Trump’s meeting with Kim Jong Un poses risks
The announcement that Donald Trump had agreed to a summit with North Korean leader Kim Jong Un caught everyone by surprise. It was classic Trump: Act first, think later.
His decision was driven by Trump’s impulsive personality, a reality TV view of the world, an obsession with doing the opposite of past presidents and the conviction that he is an unmatched deal-maker.
This was not part of a long-term strategy. The U.S. is now scrambling to find officials in the depleted State Department with the expertise to prepare for the summit.
By contrast, the summit is the culmination of a long-term strategy by Kim to develop his nuclear arsenal, withstand sanctions and come to the negotiating table with a strong hand.
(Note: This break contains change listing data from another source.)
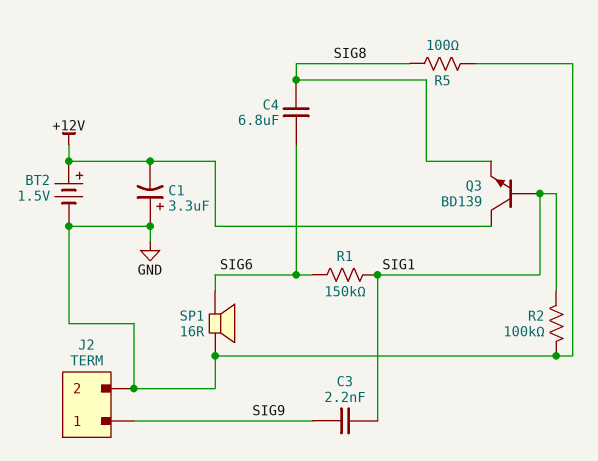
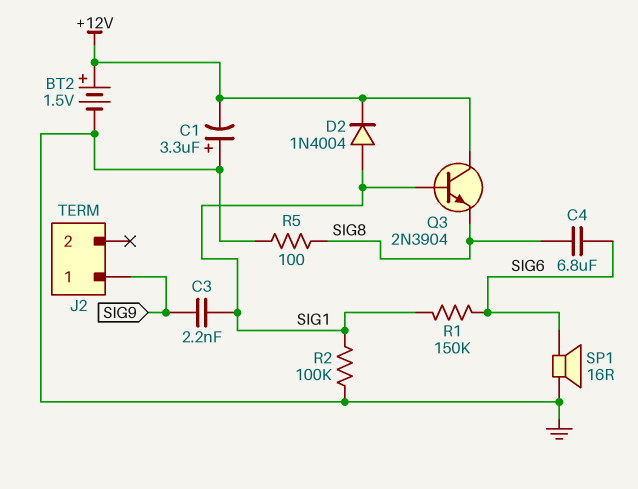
D2: none -> diode 1N4004 (A SIG1, K +12V)
J2 pin 2: GND -> none
Q3: NPN BD139 (B SIG1, C +12V, E SIG8) -> NPN 2N3904 (B SIG1, C +12V, E SIG8)

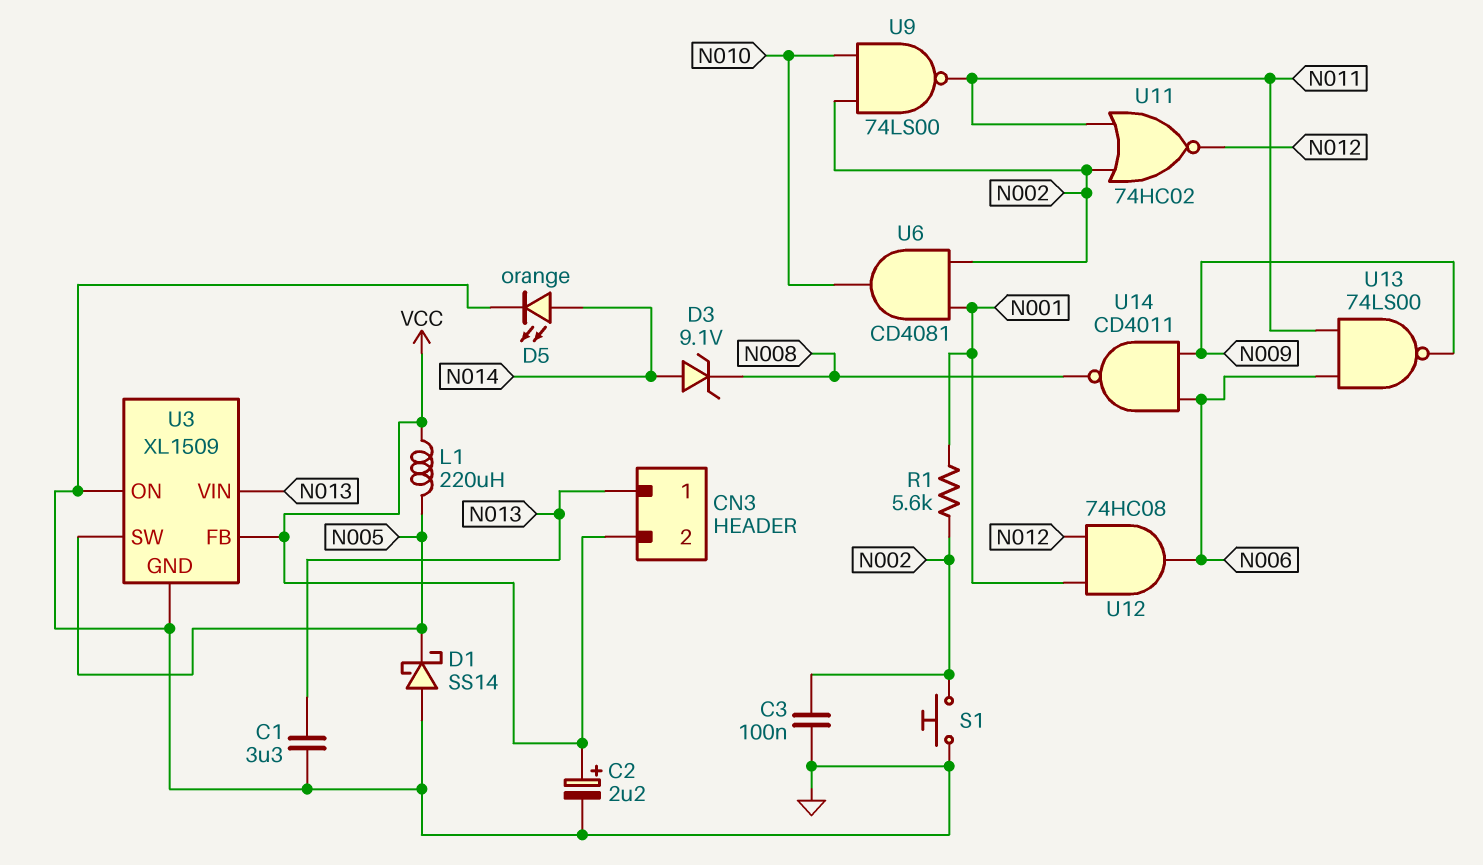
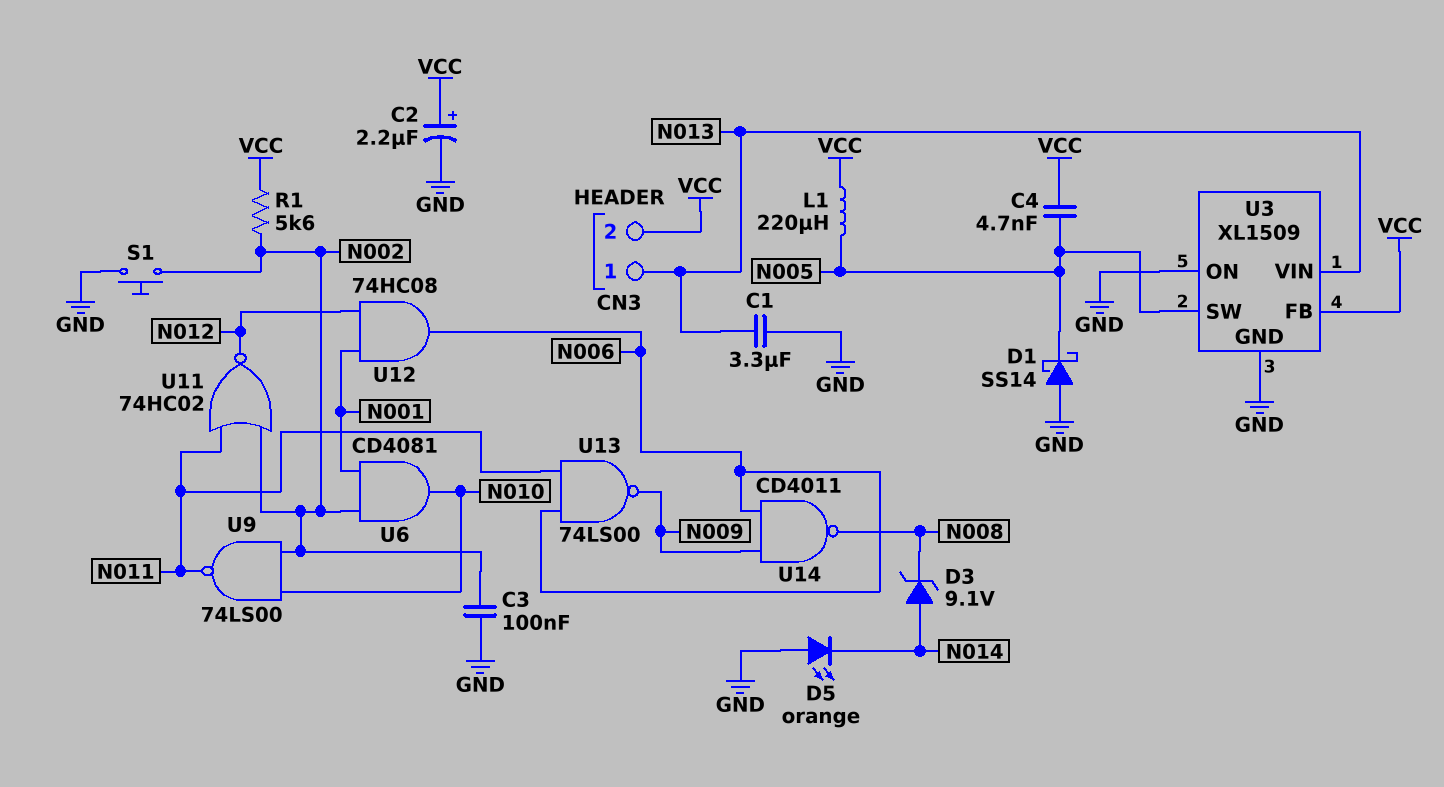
C4: none -> 4.7nF (N005, VCC)
D5: LED orange (A N014, K GND) -> LED orange (A GND, K N014)
R1: 5.6k (N001, N002) -> 5.6k (N002, VCC)

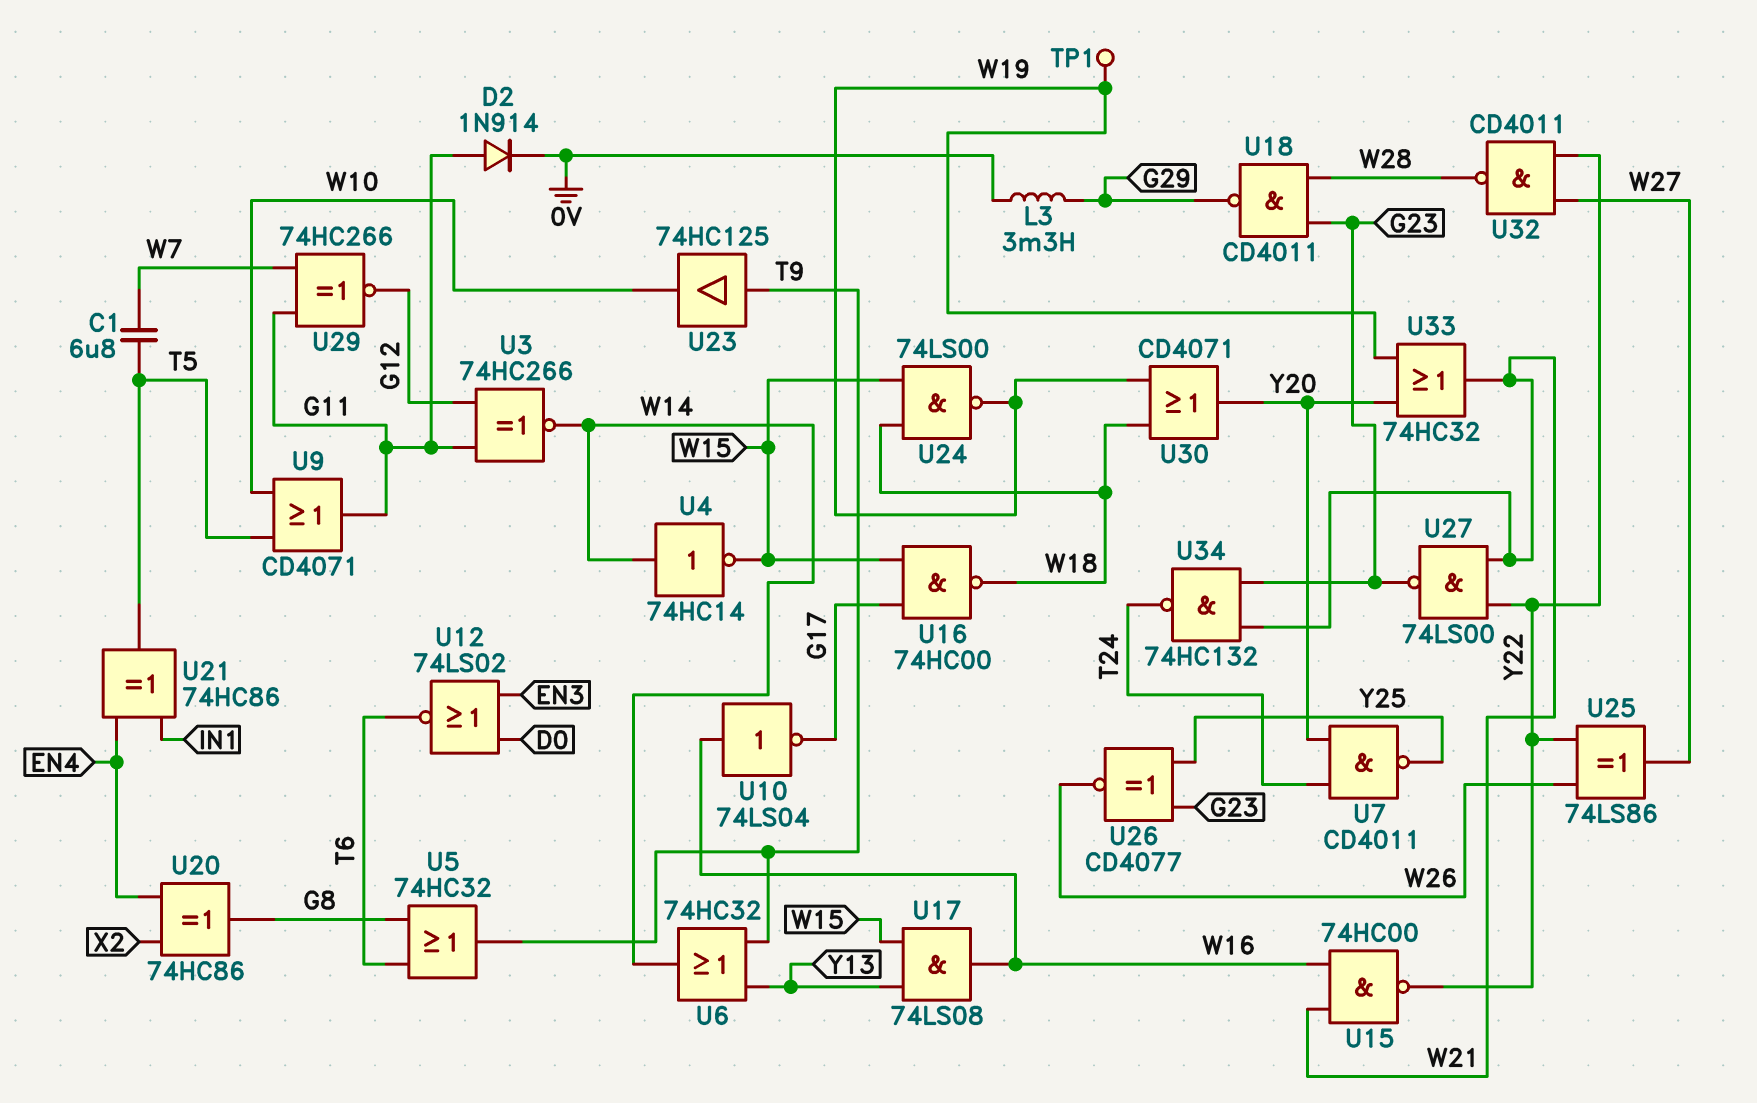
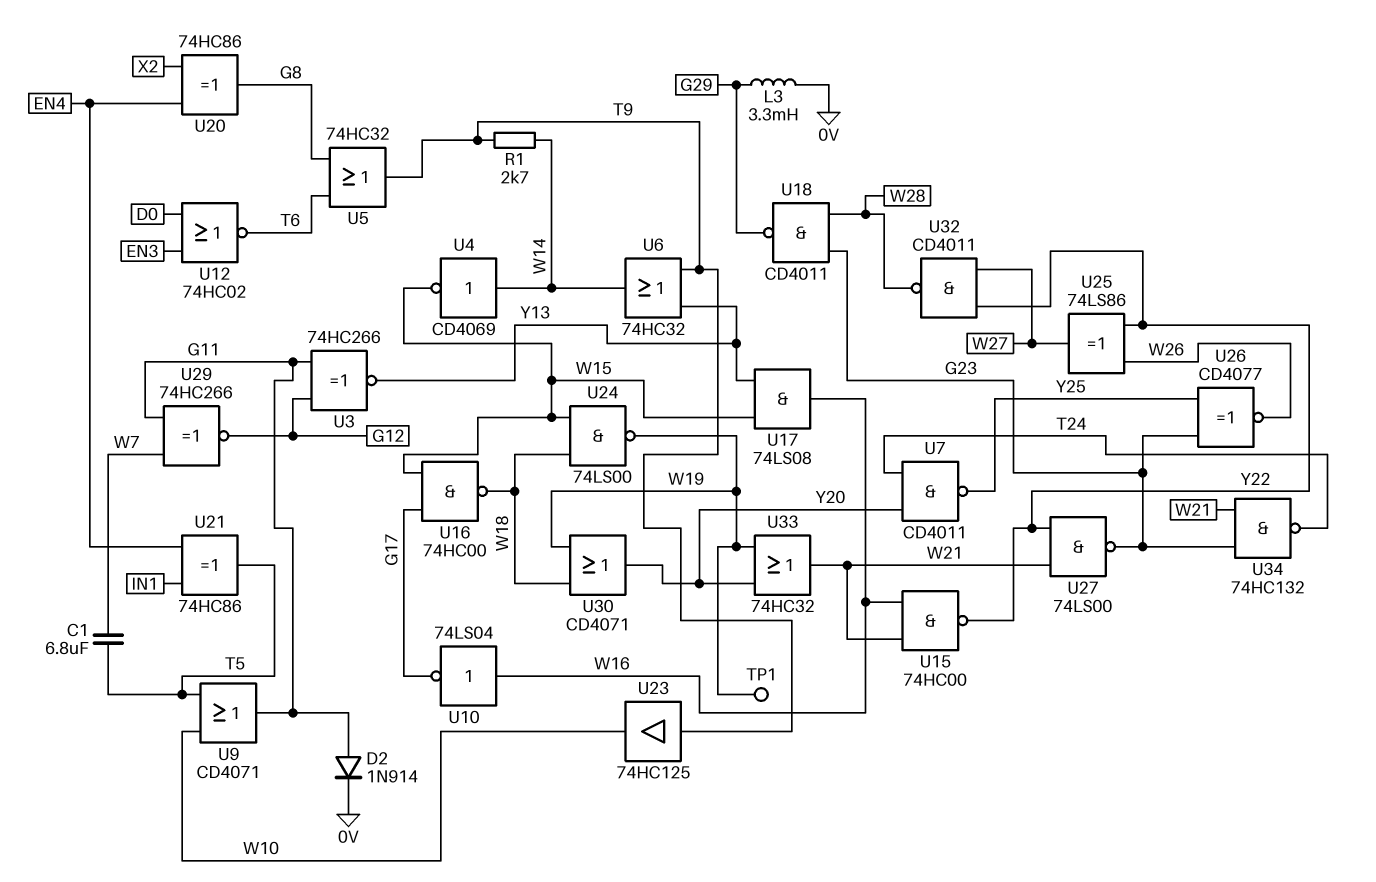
R1: none -> 2.7k (T9, W14)
U3: XNOR 74HC266 (in G11, in G12, out W14) -> XNOR 74HC266 (in G11, in G12, out Y13)
U4: NOT 74HC14 (in W14, out W15) -> NOT CD4069 (in W14, out W15)
U12: NOR 74LS02 (in D0, in EN3, out T6) -> NOR 74HC02 (in D0, in EN3, out T6)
In agreeing to the meeting, Trump upended long-standing U.S. policy. The U.S. has insisted for years it would not talk to North Korea unless North Korea made a commitment to irreversible denuclearization.
In this case, all North Korea has agreed to is what it has proposed to past administrations: A vague willingness to discuss denuclearization in return for an undefined security guarantee for North Korea.
The longtime U.S. position was reiterated by Secretary of State Rex Tillerson just hours before the announcement of the summit when he said that it would be premature to consider talks in the absence of such a verifiable commitment.
U.S. diplomatic practice is that before any negotiations, there are exhaustive inter-agency consultations followed by development of a detailed negotiating plan.
In the case of the Iran agreement, the U.S. negotiating document ran to 100 pages. In this case, the U.S. will be hard-pressed to develop a detailed negotiating position prior to the summit, let alone get Trump to follow it.
Preliminary diplomatic negotiations are always held at an officials’ level, with presidential involvement kept in reserve as a bargaining chip. Trump has given away a major card without receiving anything in return. Preliminary discussions lessen the risk of failure of talks at the highest level.
Trump has provided North Korea, and Kim personally, with a significant diplomatic triumph and political legitimacy, as North Korea has long sought such a meeting, in vain.
Members of Trump’s administration have realized the risks of his impulsive decision However, Trump has undermined their efforts insisting the meeting will go ahead.
There are a variety of possible outcomes for the summit:
The “do no harm” scenario is that the two sides have an amicable photo-op and agree on further discussions at the level of officials.
This could be accompanied by an agreement to continue the suspension of tests, perhaps in return for the easing of sanctions.
Seeking a deal, ignoring the advice of his experts and believing he had received some sort of denuclearization commitment from Kim, Trump could entertain North Korean demands for the withdrawal of U.S. troops from South Korea. This is an unlikely result and one that would alarm South Korea, Japan and U.S. experts.
Kim could make a general commitment to denuclearize. Huge concessions by the U.S. would be demanded, including withdrawal of U.S. troops from the peninsula, renunciation of the mutual defence treaty with South Korea, complete lifting of sanctions, economic assistance and the conclusion of a peace treaty.
The meeting could flounder if Trump insists denuclearization is the only purpose of the talks and refuses to entertain lifting of sanctions or security guarantees for North Korea.
The worst-case scenario would be a meeting marked by insults, threats and then military preparations.
The issue is whether the U.S. is prepared for talks and whether Trump, unversed in the facts and subtleties of the Korean Peninsula, should be the one to conduct such talks.